Trzaskowski w swoim wystąpieniu uszczypliwie skomentował także konflikt w Trybunale Konstytucyjnym. Jak powiedział, "odkrycie towarzyskie prezesa Kaczyńskiego (tak nazwał kiedyś Julię Przyłębską - red.) pokłóciło się z odkryciami towarzyskimi pana Zbigniewa Ziobry i to wszystko nas kosztuje 170 mld zł". Trzaskowski odniósł się tutaj do konfliktu w TK, przez który sędziowie Trybunału wciąż nie zajęli się ustawą o Sądzie Najwyższym. Od wejścia w życie tej ustawy, jak twierdzą rządzący, zależy przyznanie Polsce środków w ramach Krajowego Planu Odbudowy. - Przez to, że oni postanowili się kłócić, przede wszystkim między sobą, ale też z Unią Europejską, mamy być tych pieniędzy pozbawieni - jeśli te pieniądze nie zostaną odblokowane w ciągu najbliższych miesięcy, to nie będziemy w stanie z tych pieniędzy skorzystać. Robimy wszystko, żeby przekonać naszych partnerów w Unii Europejskiej, aby te pieniądze mogły być wydawane dłużej. Nie stać nas na to, żeby z tych pieniędzy zrezygnować - powiedział Trzaskowski.
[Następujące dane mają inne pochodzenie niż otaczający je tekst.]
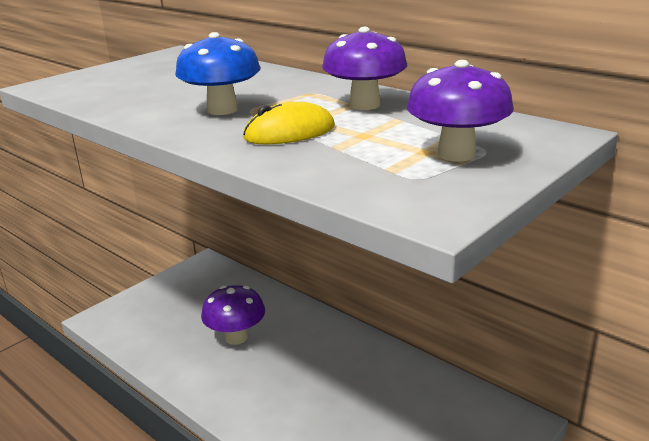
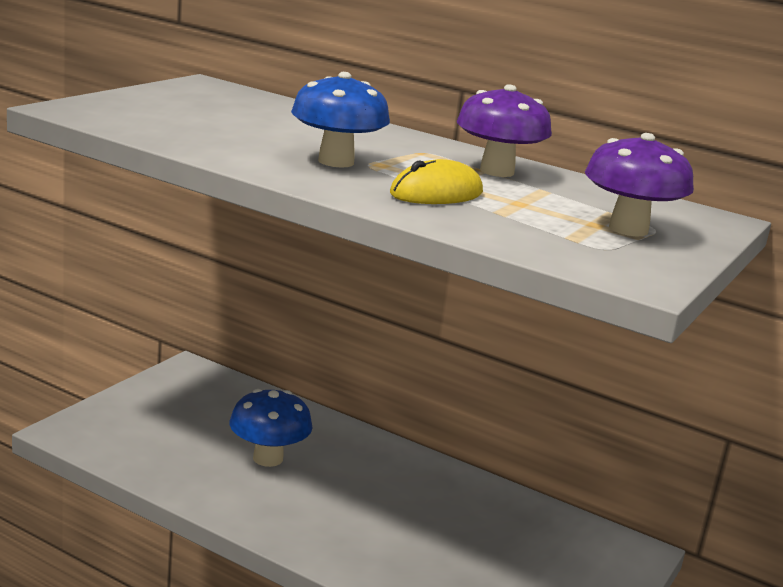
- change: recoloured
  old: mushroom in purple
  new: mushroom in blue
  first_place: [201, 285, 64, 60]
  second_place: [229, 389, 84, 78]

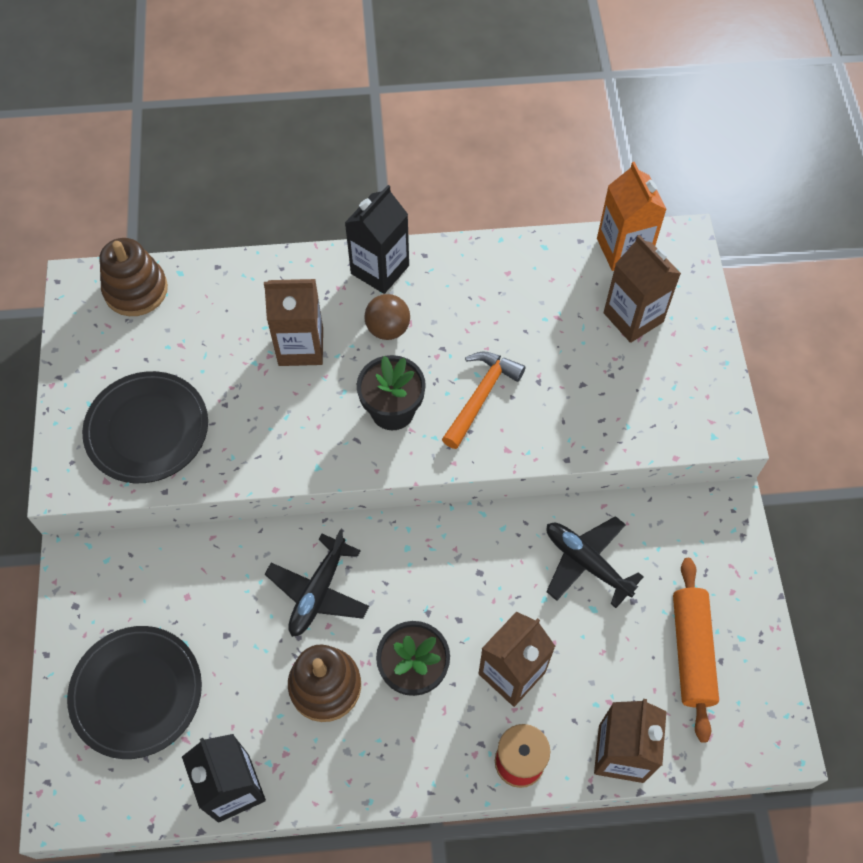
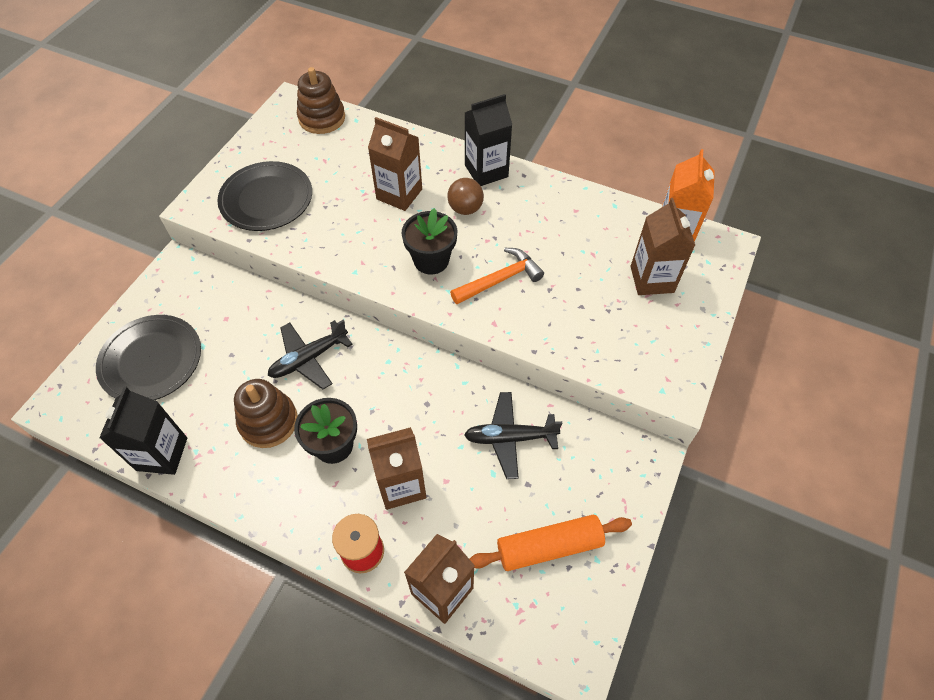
- change: turned
  old: plane in black
  first_place: [546, 516, 98, 92]
  second_place: [464, 392, 99, 87]
  degrees: -75
- change: turned
  old: rolling pin in orange
  first_place: [673, 558, 46, 185]
  second_place: [470, 515, 162, 56]
  degrees: 45

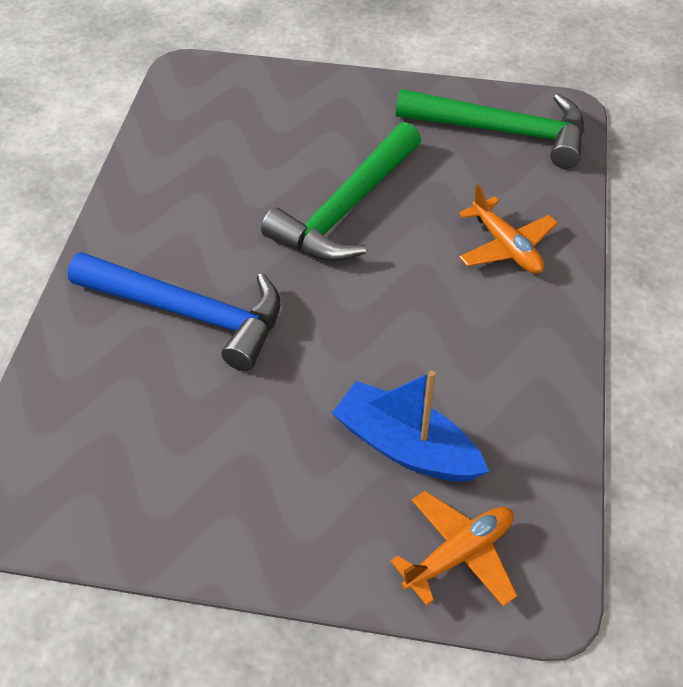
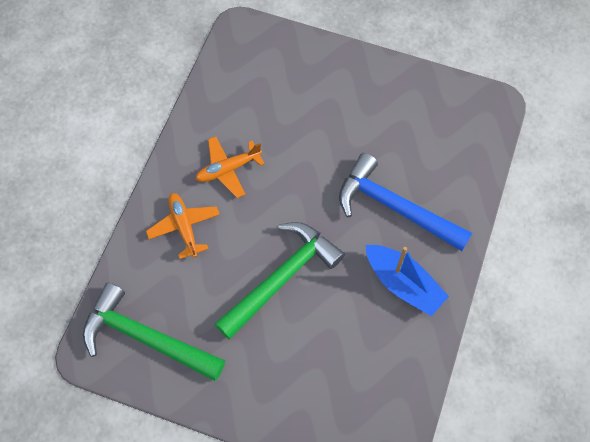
- change: moved
  old: plane in orange
  first_place: [390, 491, 127, 116]
  second_place: [195, 136, 70, 62]
- change: moved
  old: boat in blue
  first_place: [332, 370, 157, 111]
  second_place: [366, 245, 83, 72]

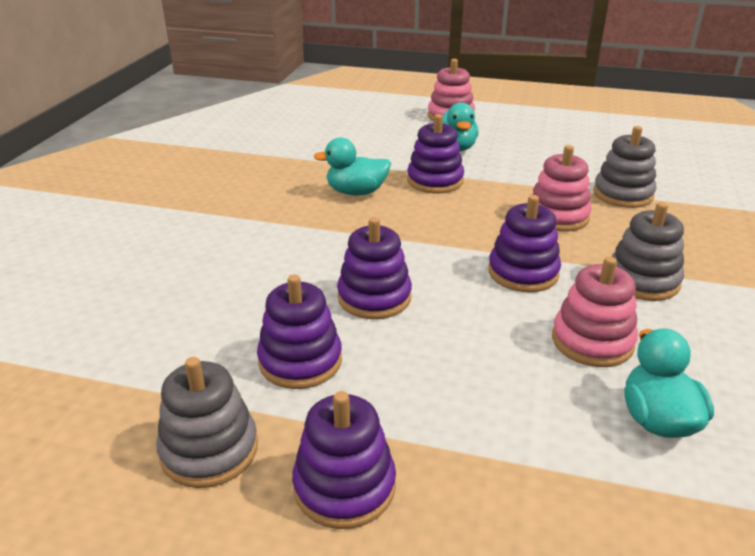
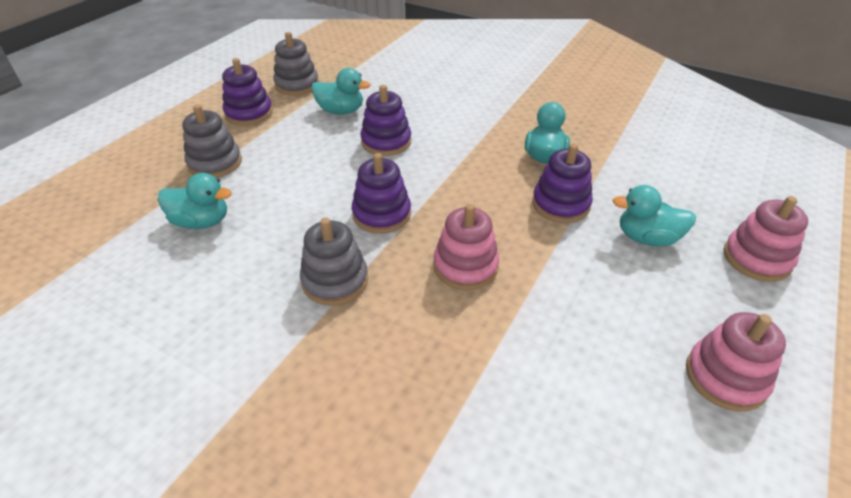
- change: moved
  old: stacking toy in grey
  first_place: [593, 126, 63, 82]
  second_place: [182, 104, 60, 74]
- change: replaced
  old: stacking toy in purple
  new: duck in turquoise
  first_place: [257, 275, 85, 114]
  second_place: [311, 68, 59, 47]
- change: moved
  old: stacking toy in pink
  first_place: [552, 257, 86, 110]
  second_place: [686, 312, 100, 99]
- Ale powiem jeszcze jedną rzecz. Absolutnie skandaliczne jest to, jak Jarosław Kaczyński może prowadzić tak proniemiecką politykę. Zastanawialiście się nad tym? - zwracał się do słuchaczy. - Jak można tak proniemiecką, proholenderską i proszwedzką politykę prowadzić? Przecież te pieniądze wszystkie kraje Unii Europejskiej, poza Polską i Węgrami, wykorzystują na odbudowę swojej gospodarki, inwestują po pandemii, w czasach inflacji, gdy mamy wojnę. A my tych pieniędzy jesteśmy pozbawieni. Co więcej, część tych pieniędzy to pożyczki, zaciągane na europejskich rynkach. Kto będzie je spłacał? Unia Europejska, więc my też. Krótko mówiąc, Jarosław Kaczyński i Mateusz Morawiecki chcą spłacać z naszych podatków pożyczki, które dzisiaj są inwestowane w Niemczech - mówił prezydent Warszawy.